Ravel en 2016, Bruckner en 2017, Schönberg en 2019 : c’est à croire que Les Dissonances veulent à tout prix prouver qu’un orchestre, aussi fourni soit-il, n’a pas besoin de chef. Le pari est à nouveau réussi avec ce programme viennois qui semble avoir effrayé plus d’un spectateur : Wagner, Strauss et Schönberg n’ont rempli qu’à moitié la grande salle de la Philharmonie.
Pourtant, quelle démonstration de force que ce prélude de Tristan et Isolde ! Malgré quelques minuscules décalages dans les premières attaques, très vite, un tempo allant permet de créer un souffle dans lequel chaque musicien s’inscrit sans difficulté. Des premières notes des violoncelles (un pupitre incroyablement homogène qui sonne comme un unique instrument) aux interventions des bois (où un vrai travail de musique de chambre rend les dialogues parfaitement fluides), tout contribue à alimenter ce souffle qui donne au prélude un caractère naturel. Les culminations semblent inévitables et en deviennent d’autant plus bouleversantes. Le « Liebestod », ici enchaîné, est moins abouti : bien que les timbres demeurent d’une grande beauté et les forte ronds et majestueux, l’absence de véritable contraste dans les nuances rend l’ensemble un peu lisse. La mort d’Isolde revêt alors un caractère trop peu exalté : si la somptuosité du son de l’orchestre suffit à rendre la lecture convaincante, celle-ci demeure peut-être un peu trop candide…

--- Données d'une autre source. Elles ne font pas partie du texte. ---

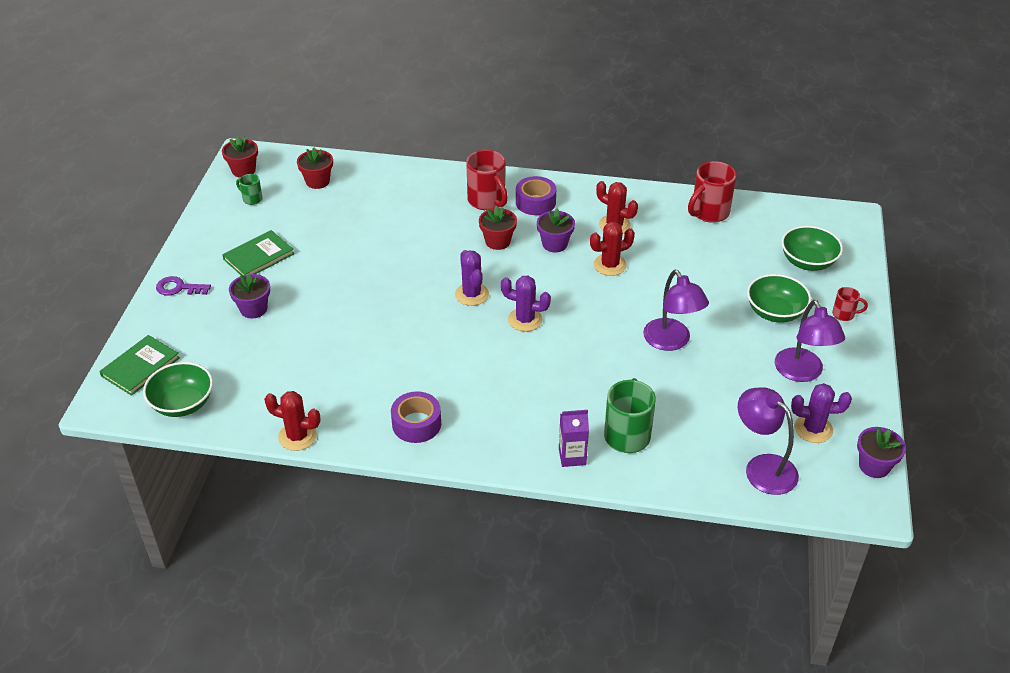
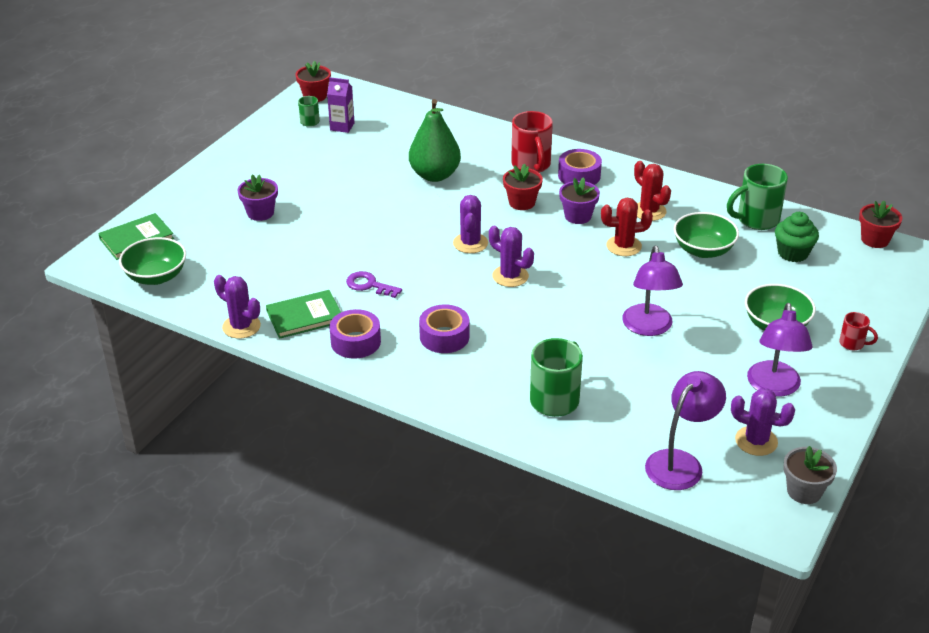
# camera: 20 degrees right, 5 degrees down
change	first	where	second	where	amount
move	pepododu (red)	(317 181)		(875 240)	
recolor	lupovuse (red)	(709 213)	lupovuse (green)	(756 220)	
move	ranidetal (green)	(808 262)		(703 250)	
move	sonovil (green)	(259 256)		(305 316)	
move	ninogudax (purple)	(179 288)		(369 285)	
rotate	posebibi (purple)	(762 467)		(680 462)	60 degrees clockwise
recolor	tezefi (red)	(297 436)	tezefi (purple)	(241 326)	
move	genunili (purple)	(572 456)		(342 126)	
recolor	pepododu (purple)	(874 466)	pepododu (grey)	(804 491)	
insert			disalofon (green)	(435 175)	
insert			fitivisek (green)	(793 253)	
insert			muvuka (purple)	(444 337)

Pas davantage de mystère dans le Concerto pour hautbois de Strauss : l’écriture presque mozartienne est cependant bien mise en valeur par l’élégance des articulations d’Alexandre Gattet, qui surmonte sans difficulté apparente la virtuosité de la partition. Ni l’interminable premier solo (56 mesures ininterrompues !), ni les cadences truffées d’arpèges capricieux n’ont raison de son calme : le hautboïste en fait ressortir à merveille le caractère joueur. Plutôt que de s’effrayer du caractère naïf de l’œuvre, il s’y plonge volontiers et parvient à esquisser un « Andante » plein de charme en forme de chanson populaire, entrecoupé de pianissimo d’une extrême douceur. Quel dommage que les solos des mouvements rapides ne soient pas toujours aussi bien menés ! Quelques phrases hachées et l’absence de véritable progression dynamique rendent le « Vivace » un peu fade. C’est finalement bien dans le dialogue qu’Alexandre Gattet semble à son meilleur : échanges espiègles avec la clarinette (« Allegro moderato ») et duo fusionnel avec le cor anglais (« Allegro ») dénotent une belle complicité avec les autres membres de l’orchestre, qu’il rejoindra pour Pelléas et Mélisande.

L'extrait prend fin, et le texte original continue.